Despite my lifelong connection to athletics—star
basketball player brother, cross country/track runner and coach husband, athletic
son, etc.—I have not paid much attention to the Olympic coverage this winter
until last Thursday night. I was working
on my laptop and figure skating competition began on television. A U.S. skater, Jeremy Abbott, was about to
begin his program, and mention was made of his “nerve” issues in high stakes competitions.
As
the program began, his first jump attempt was disastrous, one of the worst
falls I have ever seen, and he lay smashed up against the edge of the
rink. It didn’t seem that he would or
perhaps could continue, but—and this is a good kind of “but”—somehow he
rose and did so with great determined confidence and skill, completing the
remainder of his program almost flawlessly.
Scott Hamilton, a former Olympic champion commentator, could hardly
contain his surprise and joy at what the young man was able to do having fallen
so badly just before. I was excited for
him even though I never knew his name before that night.
It
would be interesting to have seen into his mind and soul those few minutes he
lay on the ice after a fall that took him slamming to the hard surface all
along his side, crushing against his body and against his hopes of an
outstanding performance.

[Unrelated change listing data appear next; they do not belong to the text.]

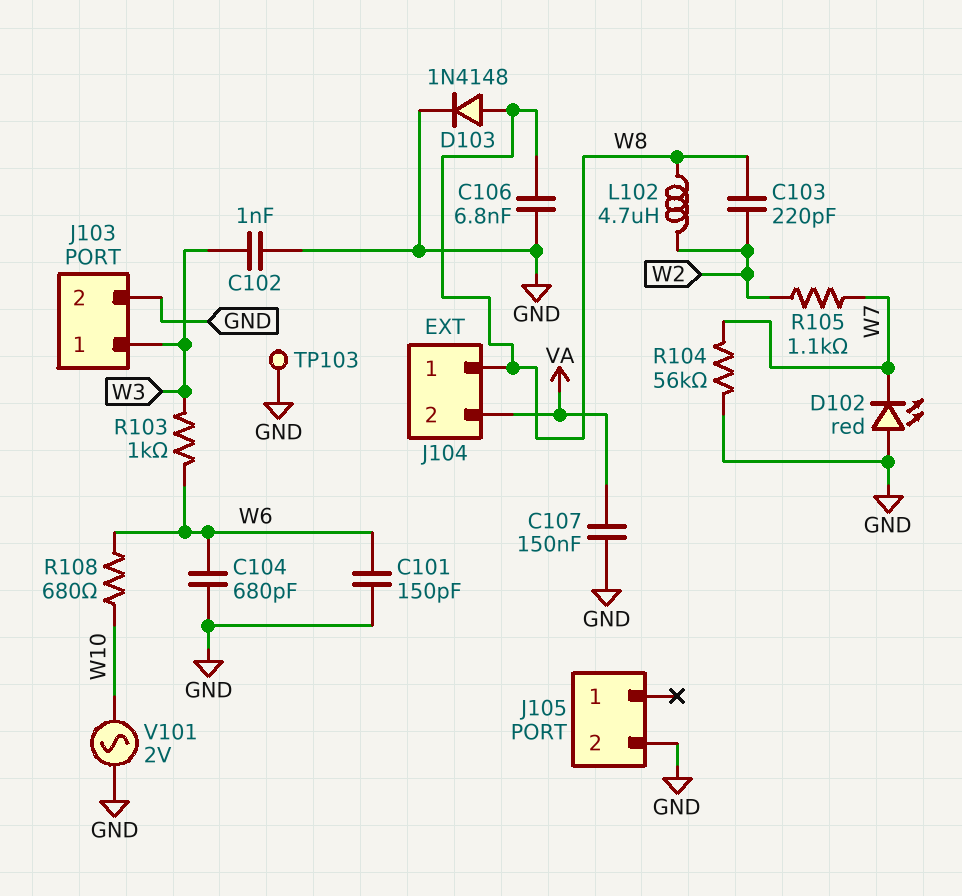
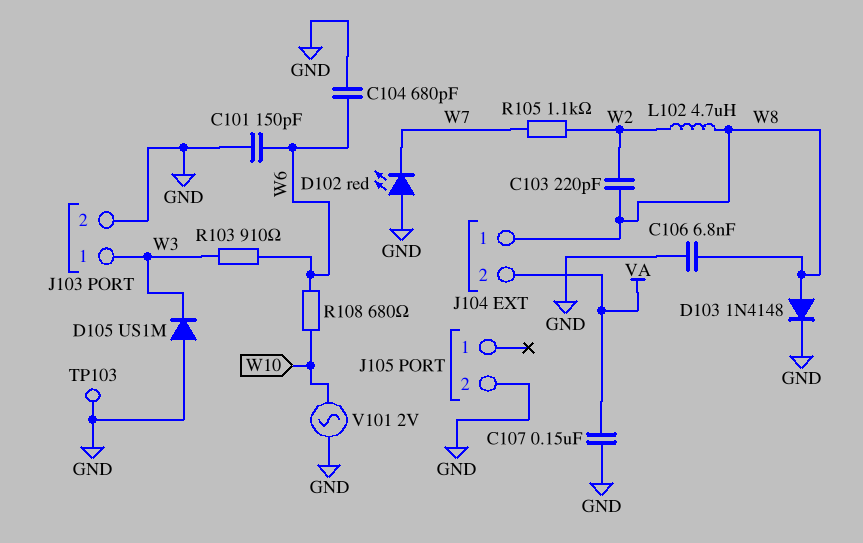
C102: 1nF (GND, W3) -> none
D105: none -> diode US1M (A GND, K W3)
R103: 1k (W3, W6) -> 910 (W3, W6)
R104: 56k (GND, W7) -> none

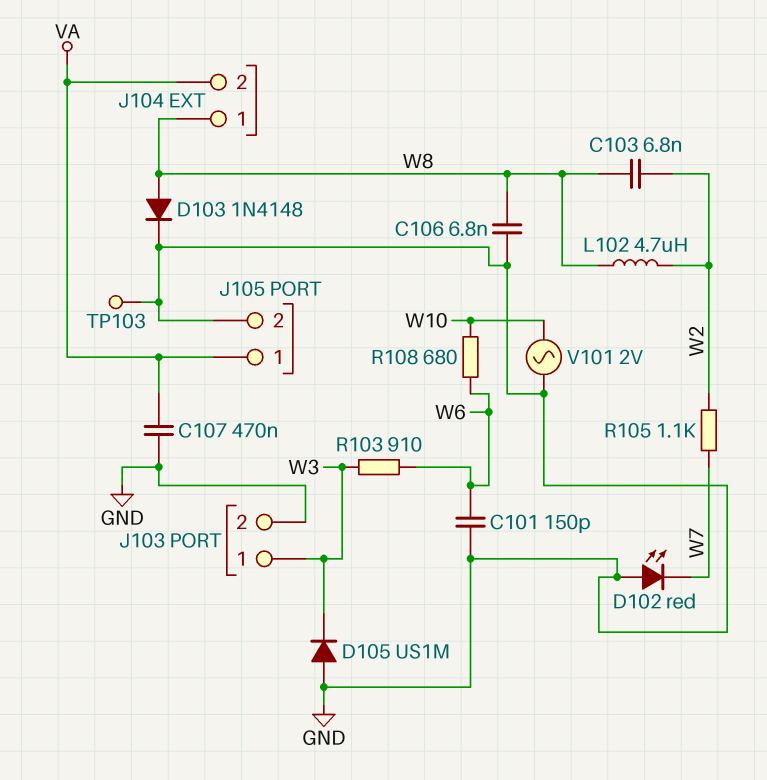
C103: 220pF (W2, W8) -> 6.8nF (W2, W8)
C104: 680pF (GND, W6) -> none
C107: 150nF (GND, VA) -> 470nF (GND, VA)
J105 pin 1: none -> VA

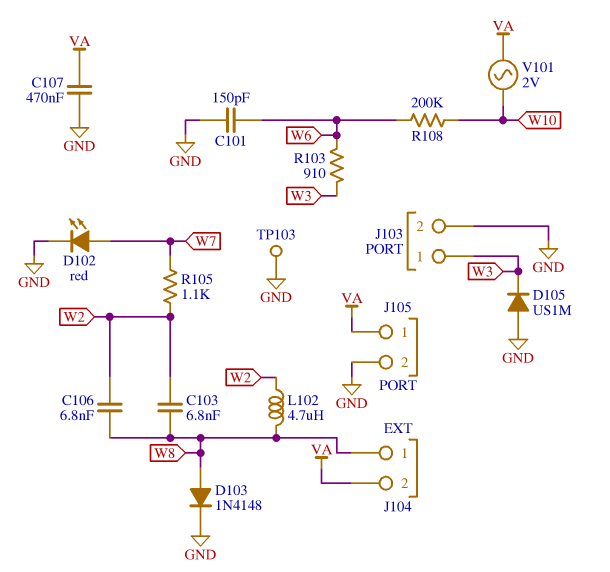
C106: 6.8nF (GND, W8) -> 6.8nF (W2, W8)
D102: LED red (A GND, K W7) -> LED red (A W7, K GND)
R108: 680 (W6, W10) -> 200k (W6, W10)
V101: AC 2V (GND, W10) -> AC 2V (VA, W10)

Perhaps in
gathering himself, he considered his many years of training and competing and
the importance of what would probably be his last Olympic opportunity. Perhaps he cried out to God for help, or
someone else interceded on his behalf.
But it was clear that he rose from that fall and within seconds,
composed himself to finish what he had started with grace and triumphant
expertise.
In
Paul’s letters, he at times used athletic metaphors to illustrate aspects of
living the Christian life of real, enduring and victorious faith in Christ. There was training to do and prizes to be
won. Once he asks, “Do you not know that
in a race all the runners compete, but (only) one receives the prize? So run (your race) that you may lay hold (of
the prize) and make it yours. Now every
athlete who goes into training conducts himself temperately and restricts
himself in all things. They do it to win
a wreath that will soon wither, but we (do it to receive a crown of eternal
blessedness) that cannot wither” (1 Cor. 9:24,25 Amplified version). Being spiritually strong is not for the faint
of heart!
Eric
Liddell, a real life Scottish runner in the movie, Chariots of Fire, was also a strong man of faith who had felt God’s
call on his life and later served as a missionary to China. In the 1924 Olympics depicted in the movie,
he chose not to run the 100 meters race because it was to be held on a
Sunday. As the film shows him running in
another event instead, he runs with his competitors and these words are “spoken”
in his voice as the race unfolds: “So
where does the power come from to see the race to its end—from within.” As his head goes back in running to the first
place finish, Liddell’s voice recalls what he had told his sister at an earlier
time. “God made me for a purpose. He also made me fast. When I run, I feel His pleasure.”
Like
Jeremy Abbott, we as Christians need to be “in training,” growing strong in the
things of God (earnest seeking in prayer, study, fellowship and service) and
the power of His Spirit. Like Jeremy and
the apostle Paul, we will at times find ourselves feeling “persecuted . . .
struck down, but not destroyed” (2 Cor. 4:9).
Drawing on God’s presence and strength within us, may we triumph as we
follow this exhortation: “let us run
with endurance the race that is set before us, looking unto Jesus, the author
and finisher of our faith” (Heb. 12:1,2).